INTEGRATION - the process by which members of immigrant groups and host societies come to resemble one another.
Today in the United States, second generation immigrants from most ethnic groups either meet or exceed the schooling level of third generation native-born Americans. That means that between the first and second generation, children of immigrants are becoming more educated. Sometimes they're even more educated than U.S. natives. Even if they come in with lower education levels, the longer they stay in the U.S. the more likely their education levels are to mirror native-born levels. 

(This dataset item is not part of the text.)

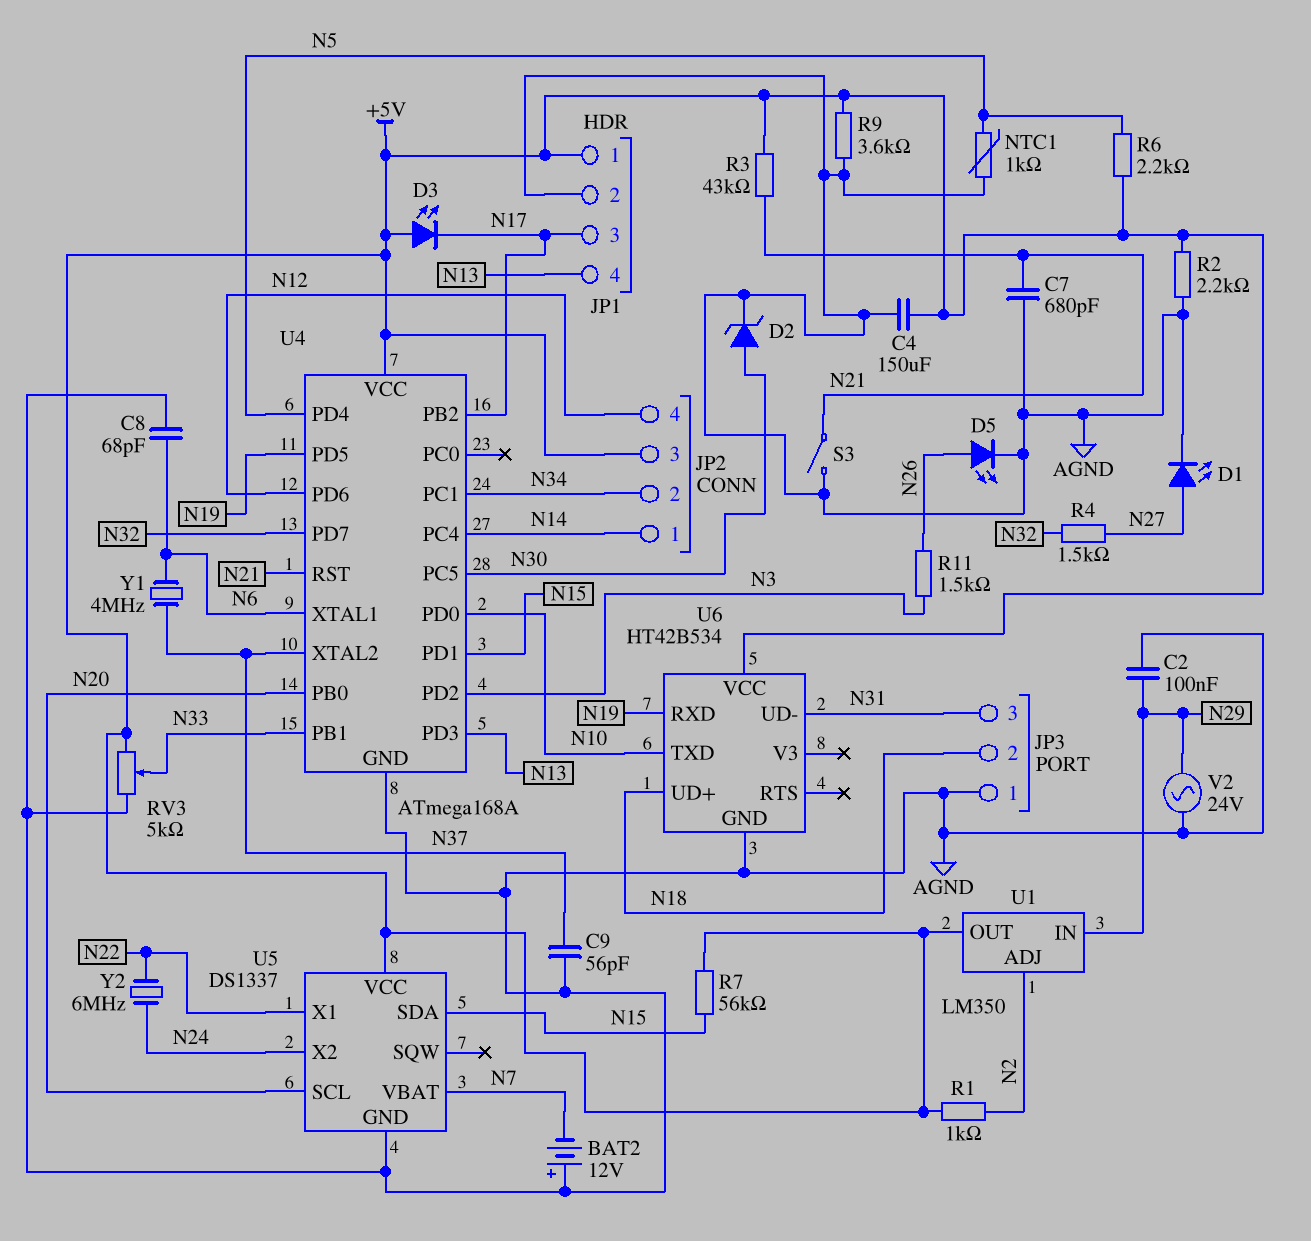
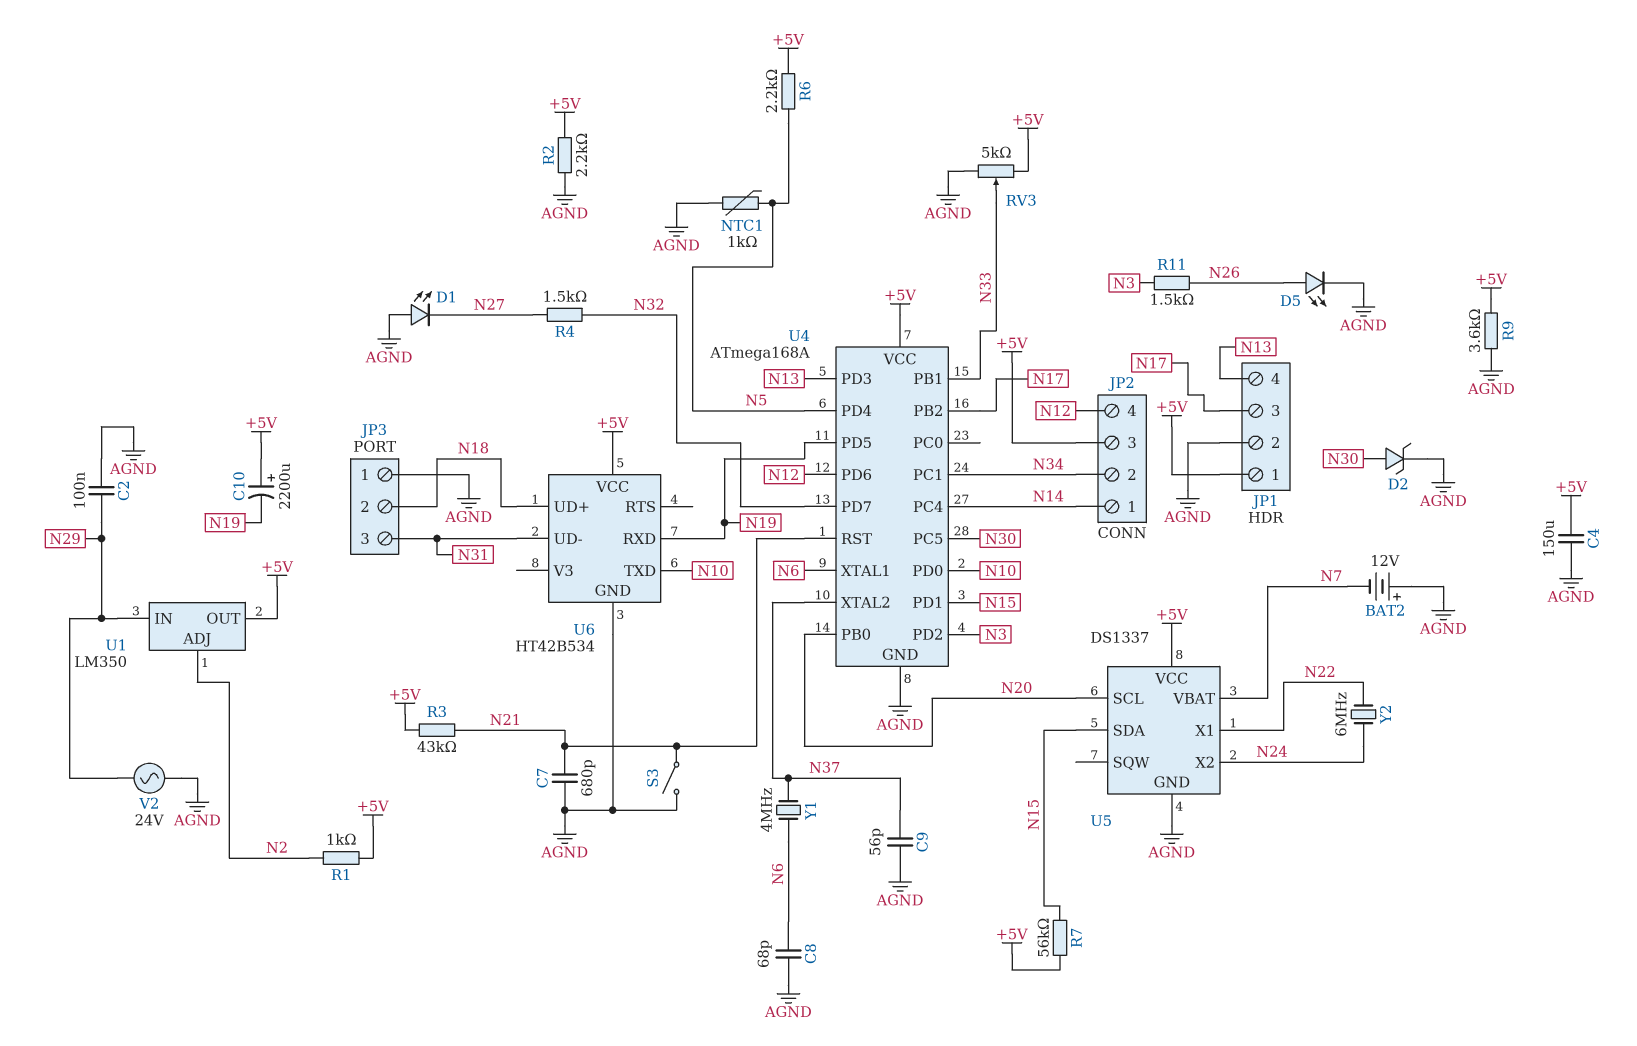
C10: none -> 2200uF (plus +5V, minus N19)
D1: LED (A N27, K AGND) -> LED (A AGND, K N27)
D3: LED (A +5V, K N17) -> none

Although it’s true that immigrants are more likely to be poor than native-born Americans, immigrant poverty rates decrease over time. This is especially true for Hispanics. They tend to start out with the highest poverty rates of all immigrant ethnic groups. But those poverty rates decrease from the first to the second generation and continue to decrease over time reflecting a trend towards the average poverty rates for native-born Americans. 
English Language Learning
Language is one of the more obvious indicators of cultural integration. And, even though there’s a stereotype that first generation immigrants don’t speak English, data shows us that this is far from true. It is true that there are many barriers to linguistic integration especially for the first generation, low skilled, poorly educated, residentially segregated, and undocumented.  But, as of 2015, 50.9% of all migrants 5 and up were English proficient and could speak English at least “very well.” 
Health - it gets worse
Immigrant health changes to look more like the native-born the longer an immigrant lives in the United States. When immigrants first get here they live longer, have very few chronic health problems, lower rates of obesity, and lower rates of depression and alcohol abuse. From generation to generation, immigrant health statistics converge with native-born statistics making them significantly less healthier overall—just like native-born Americans. 
In fact, A lack of social acceptance can actually create barriers to integration.